The Power of Carmen, the Tragedy of Don José


In this day and age, it is hard to see how Bizet’s opera Carmen could have scandalized audiences.  We are so used to seeing the seamier sides of life on the stage and screen; no one was scandalized by Sweeney Todd!  But it took centuries for opera to center working people rather than royalty, and the original Bizet opera opens with a scene full of ordinary soldiers and cigarette factory workers. Not only that, the heroine Carmen is from a marginalized group, the “gypsies.”  While the Roma people have been much romanticized and their music much admired, in reality, they have been an oppressed group throughout history and still are today. Their nomadic and free-wheeling way of life does not fit the social standards of marriage, property ownership, and getting a job. Those are not the desires of a gypsy!

What Carmen values above all is freedom:  her freedom to live and love as she wishes, from moment to moment, day to day; she is more free than a 21st century American woman.  She is not really a tragic figure, since she is always in control of her own destiny, enjoying the challenge of life on the edge, even wiling to spit in the face of death rather than give up her freedom. She never doubts herself, and her death follows inexorably from her own choices. Brennan Martinez dominated the HPAF production with her sultry mezzo-soprano, expertly navigating several octaves and tempos with a strong sense of self-confidence throughout.  Carmen’s first aria, the “habanera,” prefigures what is to come: “Love is a gypsy’s child which knows no law… if I love you, beware!”  Carmen flaunts the power of her beauty knowing that her independent and dangerous ways – we meet her when she has just been in a knife fight with another woman – is irresistible to men.
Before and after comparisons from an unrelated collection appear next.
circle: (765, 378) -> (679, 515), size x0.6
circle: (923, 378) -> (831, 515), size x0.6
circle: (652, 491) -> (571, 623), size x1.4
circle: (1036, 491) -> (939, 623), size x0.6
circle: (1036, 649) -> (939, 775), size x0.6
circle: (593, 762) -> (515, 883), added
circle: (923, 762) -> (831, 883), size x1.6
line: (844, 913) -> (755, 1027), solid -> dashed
Why would any man choose some sweet and innocent girl when a firebrand like Carmen is around? They are drawn to her like moths to a flame.

The opera is really “the tragedy of Don José.” Unlike Carmen, he is weak and vacillating. From an upstanding soldier who loves his mother and has one of those sweet and innocent sweethearts, he descends into disobedience to his officer, to time in the brig, to deserting the army and joining the gypsy band of brigands, to jealousy and madness and murder. Ethan Burck’s emotional tenor illumined the heights of passion, and the depths of despair into which he is thrown in the course of his obsession with the gypsy temptress. His is indeed a tragic fate, a good man brought low.

Jaime Webb, as Micaela, the woman so loyal to Don José that she is willing to risk an encounter with Carmen for him, has an appropriately sweet soprano voice. John Tibbetts sang the part of the toreador with an easy-going base, and lent some humor with his polite and reasonable manner even in the middle of a knife fight with Don José (whom he fends off like a bull with his cape!).

This production was based on the Peter Brook adaptation (1981) that pared the parts down to the four main characters.  HPAF adapted that version to add back a few performers. This was a good idea; I would have liked to hear even more from the two gypsy friends of Carmen’s sung by Danielle Barnett and Alexa Rosenberg; one of my favorite moments was the charming dialogue/duet sung by these two over Tarot cards. One’s fate is love, the other’s is wealth. They are then joined by Carmen who read her unfavorable cards in the first act, and now once again, Carmen’s cards read “death.” After her slow and foreboding interlude, the other two go back to their cheerful song, as if they just do not want to think about Carmen’s future.

While the costumes were gorgeous, particularly the toreador’s, the stage setting was spare; instead of changing props, a continuous video played as a backdrop, depicting the stone prison to which Don José is sentenced, the forest where the gypsies hang out, the bull-fighting ring in Seville called Plaza de Toros. The marvelous orchestra itself played a role; the recurring “fate” motif is dark and brooding with drums beating an ominous undertone.

For classical music aficionados, to borrow a term from bullfighting, HPAF’s opera performances are anticipated with excitement.  Over fifteen years now, many of us have become HPAF aficionados, and Carmen deepened our affection and appreciation.  Olé! Olé! Olé!

Meizhu Lui didn’t know there was any other kind of music except classical until she hit junior high! Piano and flute have been her own instruments of choice. She is now pursuing her bucket list goal of deepening her musical knowledge and skills.